Beth Kanter and Allison Fine offer that thesis in The Networked Nonprofit: Connecting with Social Media to Drive Change. They argue that transformation can result from online technologies, including social networking sites, blogs and wikis.

In recent weeks, the New Yorker's Malcolm Gladwell has stirred debate by criticizing this and other broad notions about the power of social media. In an article, Gladwell suggests that, at best, social media can make things more efficient. However, such technologies cannot fundamentally alter the status quo or foment social revolution.

Maybe not -- though both Kanter and Fine took to their respective blogs to contest Gladwell's claims, which are driven by a focus on past efforts at social activism and protest. Activism is not the only way to bring about social change, however. And technology advances have altered society (think of the introduction of steam, of the printing press and of the automobile) providing a new status quo. Finally, small changes can lead to bigger things. But not always better things.
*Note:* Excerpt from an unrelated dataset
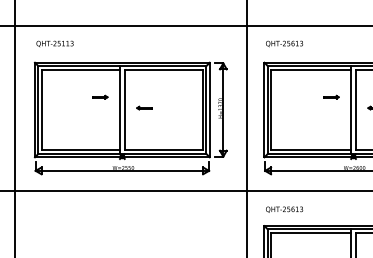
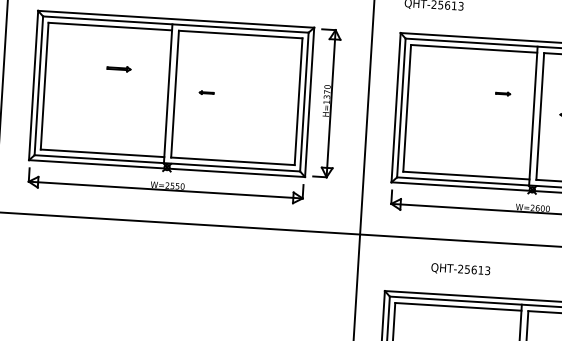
part: (100, 96) -> (119, 67), moved
part: (331, 96) -> (503, 92), size x0.6
part: (144, 107) -> (206, 92), size x0.6
text: (284, 209) -> (460, 269), moved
In their book, Kanter and Fine focus in part on the way foundations operate, and on the way the next generation of "digital natives" will give: responding to causes rather than individuals and organizations. The authors contend that future individual givers will be inclined to join or support a network of people and organizations that collaborate to tackle an issue. And foundations have given rise to crowd-source grant-making, as I've discussed in previous blogs.

Kanter and Fine believe that transparency will increase in the nonprofit sector. They envision more organizations operating with a "hive" architecture, rather than hierarchies or in silos. And they imagine that everyone in a hive organization, not just an organization's leader or communications staff, would be engaged in true, two-way interactions with people on the outside.

Even if, citing Gladwell, "the revolution will not be tweeted" -- and there has been too much hullabaloo over technology's power -- social media offer tools, which, when used to full advantage can promote transparency, collaboration and a new openness to ideas from unusual sources. Surely these are values to promote, especially in the world of social change. But -- as Digg and its Digg Patriots demonstrate -- this tool can be used to distort as well as to discover. Intentions matter.